帝人フロンティア/環境対応素材の展開領域拡大/感性訴求でファッション深耕

2019年11月22日 (金曜日)

 帝人フロンティアは、ペットボトルリサイクルポリエステル繊維「エコペット」などの環境対応素材の展開領域を広げている。アウトドア用途などでの採用が先行していたが、糸種が増えたことでドレープ性をはじめとする感性面の訴求も可能になった。ファッションブランドをはじめ、多用途に提案を強める。

 エコペットは1995年に販売を開始した、マテリアルリサイクル技術によるポリエステル繊維。短繊維での展開を主軸としてきたが、2014年に長繊維の生産を始め、現在では細繊度糸や中空糸、異型断面糸を作ることができる。ドレープ性に富んだ風合いの付与や触感に変化を持たせられる。

 これによってアウトドアやスポーツ、ユニフォームをはじめとする用途に加え、婦人ファッションや紳士用途でも使いやすくなった。サステイナビリティー(持続可能性)への対応が不可欠な海外ファッションブランドでの採用が増えているほか、国内顧客の関心も集めている。

 衣料品ではエコペットの長繊維100%使いの横編み製品などの展開も可能にし、雑貨類でも活用が進む。和紙製造卸の大直(山梨県市川三郷町)が自社ブランド「紙和」でエコペットを使った和紙「ハードナオロン」を用いたステーショナリーなどを販売。今後は海外の製品展示会への両社共同出展も検討する。

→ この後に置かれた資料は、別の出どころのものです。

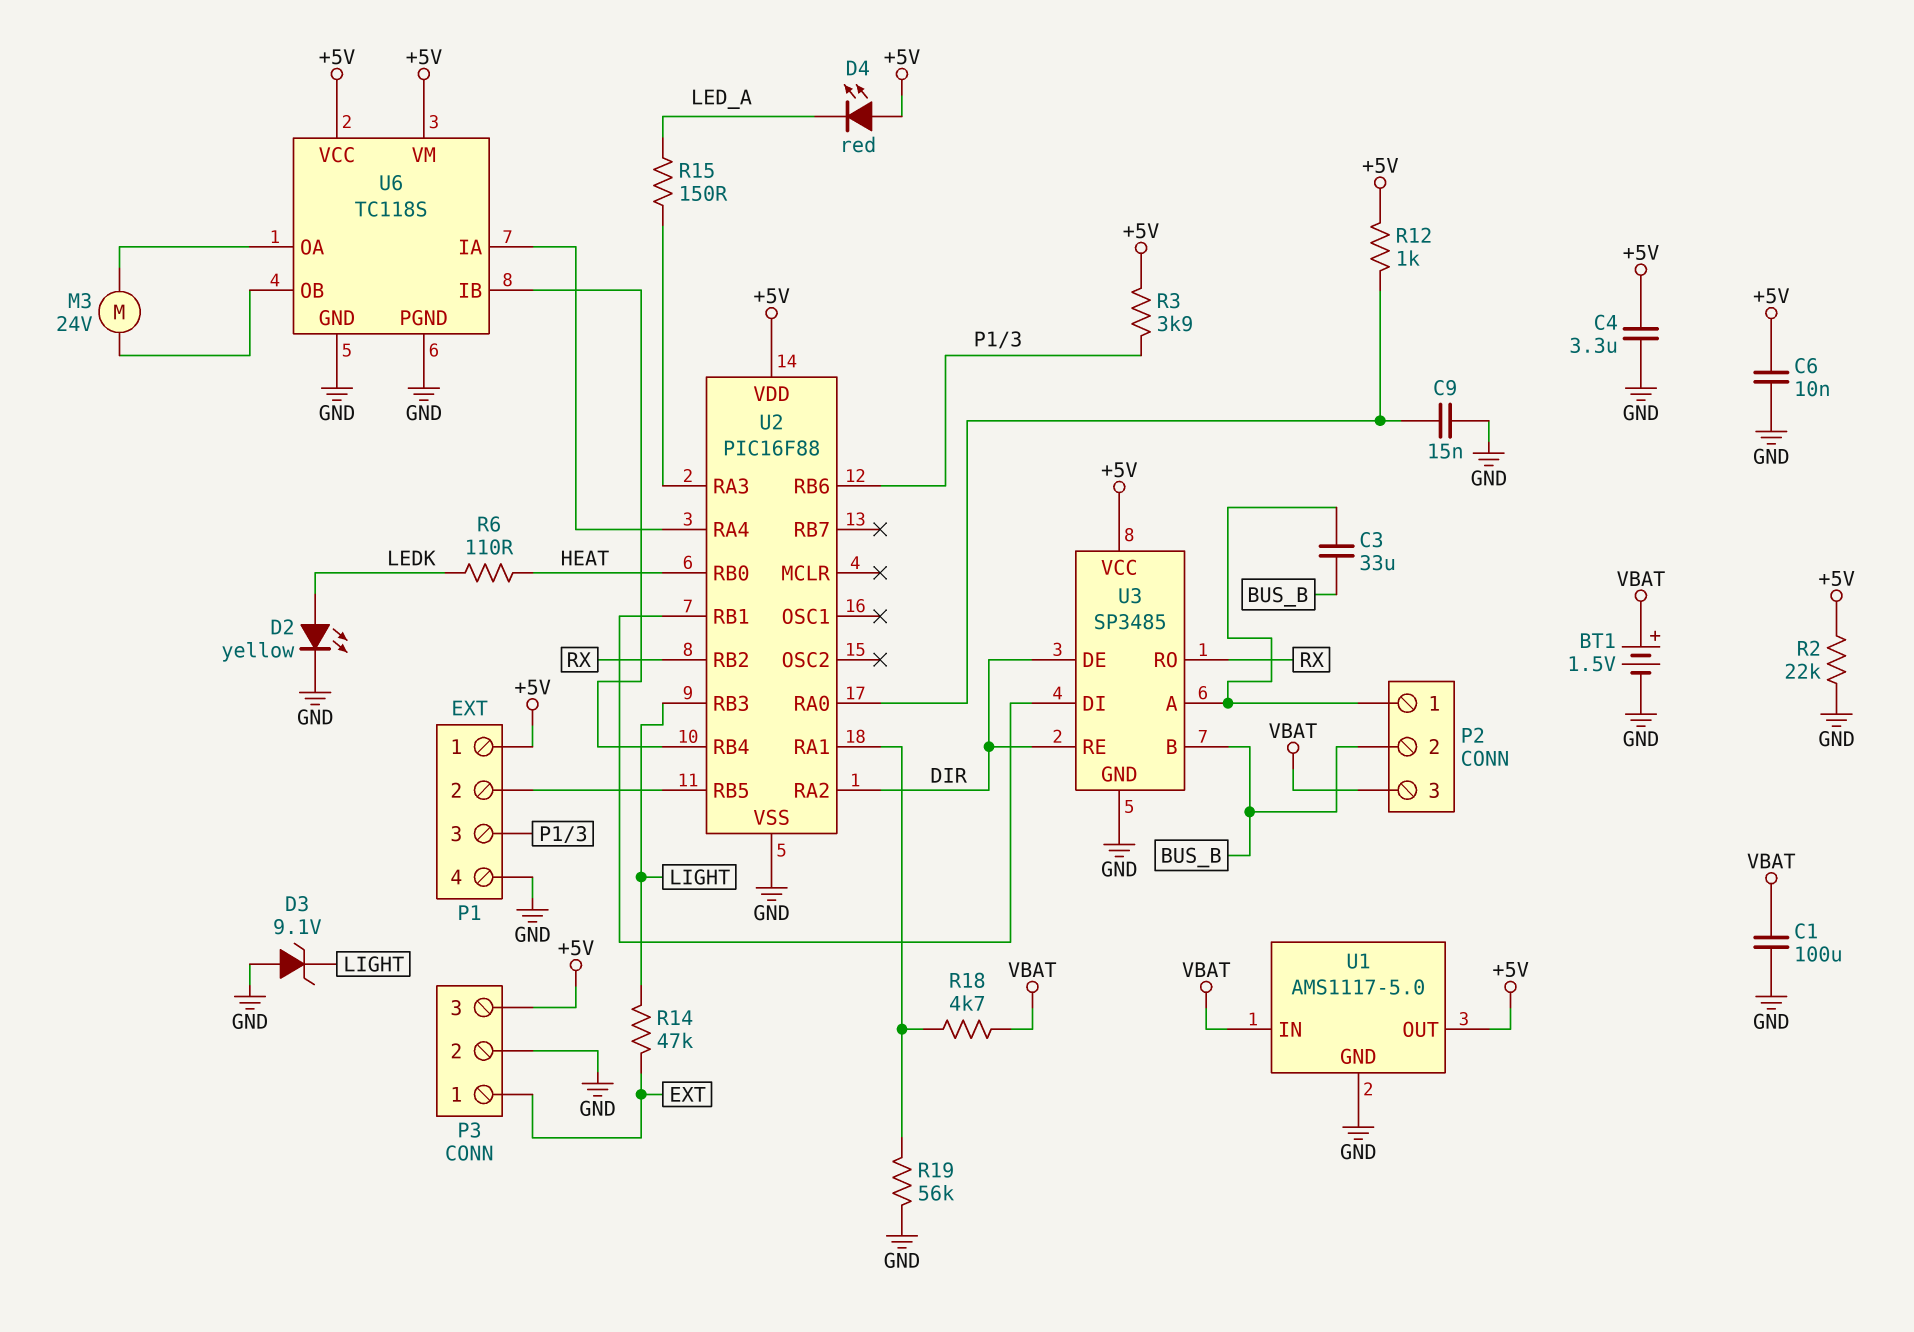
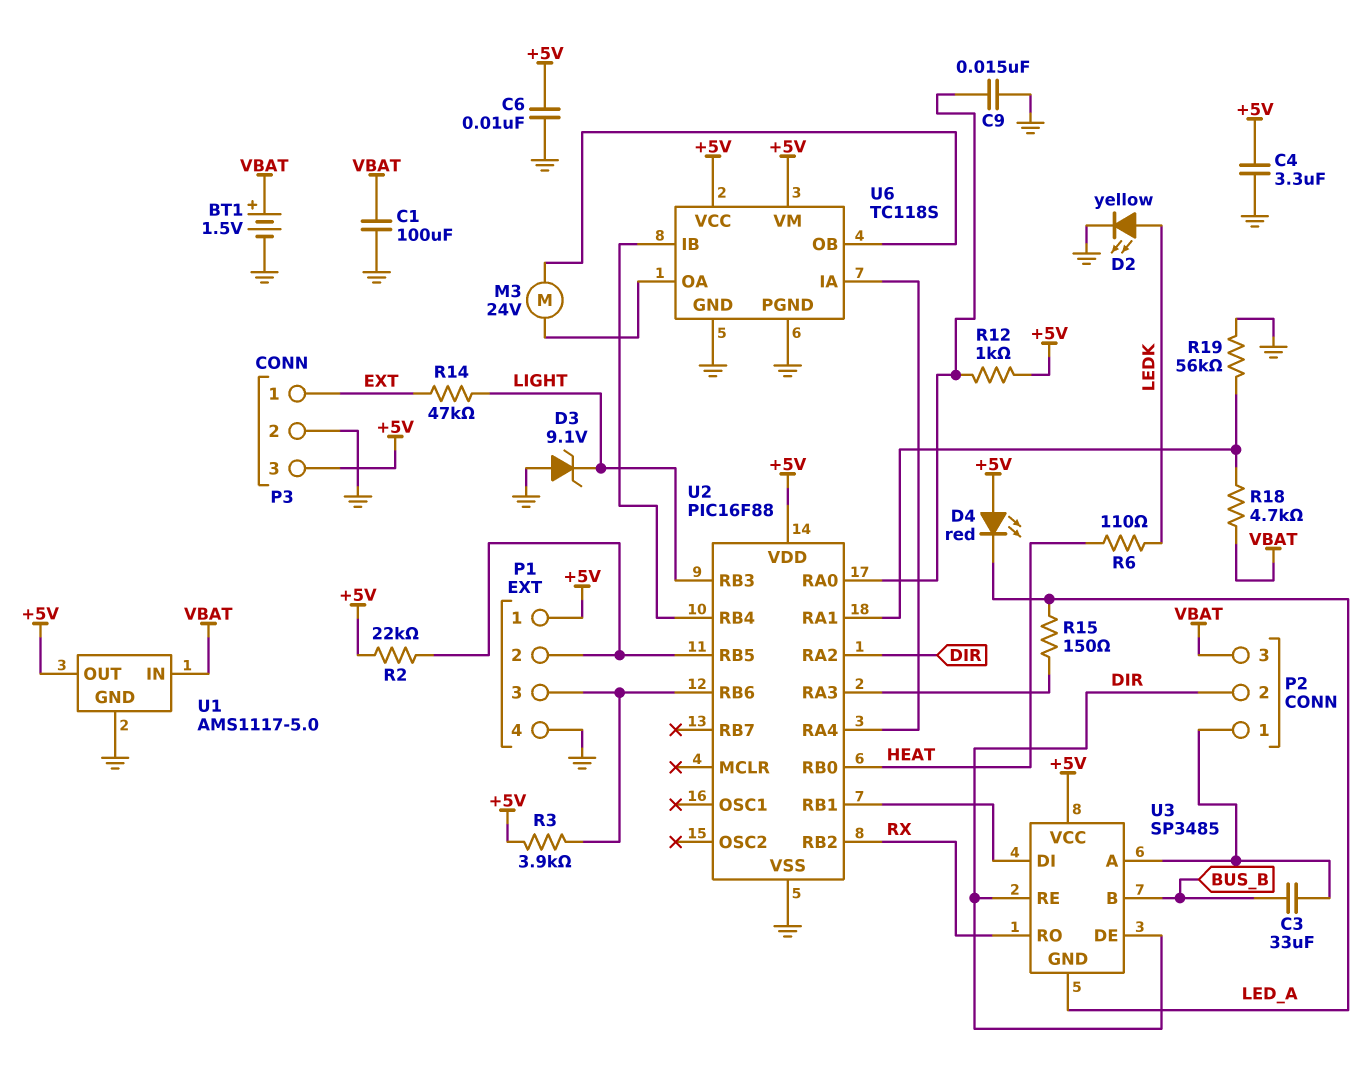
P2 pin 2: BUS_B -> DIR
R2: 22k (+5V, GND) -> 22k (+5V, P1/2)
U3 pin GND: GND -> LED_A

 そのほか、人工皮革「コードレ」やポリエステル製縦型不織布「V―Lap」、ミシン糸などでもリサイクルポリエステルを使った商品をラインアップ。ポリトリメチレン・テレフタレート(PTT)繊維「ソロテックス」ではエチレングリコールに植物由来原料を使ったタイプもそろえる。

 これらの環境対応素材は生地商社による備蓄販売も始まっている。「生地商社との連携が深まり、これまでフォローできていなかった顧客にも生地を提供することができるようになった」と強調する。